EGU25-4010, updated on 14 Mar 2025
https://doi.org/10.5194/egusphere-egu25-4010
EGU General Assembly 2025
© Author(s) 2025. This work is distributed under
the Creative Commons Attribution 4.0 License.
Oral | Friday, 02 May, 15:31–15:41 (CEST)
 
Room D3
Controls on valley-floor width in the western Andes
Stefanie Tofelde1, Fiona J. Clubb2, and Bodo Bookhagen3
Stefanie Tofelde et al.
  • 1Institute of Geological Sciences, Freie Universität Berlin, Berlin, Germany (s.tofelde@fu-berlin.de)
  • 2Department of Geography, Durham University, Durham, England
  • 3Institute of Geosciences, University of Potsdam, Potsdam, Germany

River valleys range from narrow and deeply incised canyons to broad and open valleys with valley floors that are many times wider than the river and accommodate large amounts of sediment. Floodplains in wide valley floors are areas of high biodiversity and have been important places in the development of human settlements. The intermediate storage of sediment along valley floors plays an important role in modifying chemical weathering fluxes and global element cycles, but also impacts the propagation of sedimentary signals.
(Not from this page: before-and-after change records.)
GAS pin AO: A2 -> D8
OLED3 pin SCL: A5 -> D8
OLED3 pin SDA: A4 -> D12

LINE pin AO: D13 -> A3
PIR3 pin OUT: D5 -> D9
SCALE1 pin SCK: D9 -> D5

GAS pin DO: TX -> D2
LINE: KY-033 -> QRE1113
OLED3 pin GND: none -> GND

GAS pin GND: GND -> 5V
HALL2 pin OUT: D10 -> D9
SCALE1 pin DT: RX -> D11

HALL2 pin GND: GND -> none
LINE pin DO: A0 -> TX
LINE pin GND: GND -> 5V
Despite the importance of valley floors as habitats and sediment traps, we still have a limited understanding on what controls the width, and hence the accommodation space, of valley floors. This knowledge gap currently prevents reliable predictions of how valley floors will evolve under changing environmental conditions.

Previous studies suggest that water discharge, lithology, uplift rate, and/or lateral sediment supply from hillslopes might exert some control on valley-floor width. But the results are ambiguous and the relative importance of each parameter remains unknown. Here, we quantify valley-floor width and each of the four potential control parameters at ~126,000 locations in 84 catchments along the Western Andes between 5° and 40°S. We rely on remote-sensing data and digitized maps. On the mountain belt scale, discharge exerts the strongest controls on valley-floor width, while lithology plays only a minor role. We investigated regional difference in the relative control on valley width by subdividing the data based on catchment boundaries and elevations. Correlation analyses suggest that discharge is a strong control especially at low elevation where discharge is highest, while uplift becomes a stronger control at higher altitudes. As such, our data are in line with observations from the Himalaya, where uplift has been shown as the strongest width control in higher elevations (Clubb et al., 2023). Our findings suggest that future changes in the discharge regime will preferentially impact valley-floor evolution at sites of low elevation and high discharge and help to interpret past tectonic and climatic boundary conditions from valley geometries.

 

Clubb, F. J., Mudd, S. M., Schildgen, T. F., van der Beek, P. A., Devrani, R., & Sinclair, H. D. (2023). Himalayan valley-floor widths controlled by tectonically driven exhumation. Nature Geoscience, 16(8), 739-746.

How to cite: Tofelde, S., Clubb, F. J., and Bookhagen, B.: Controls on valley-floor width in the western Andes, EGU General Assembly 2025, Vienna, Austria, 27 Apr–2 May 2025, EGU25-4010, https://doi.org/10.5194/egusphere-egu25-4010, 2025.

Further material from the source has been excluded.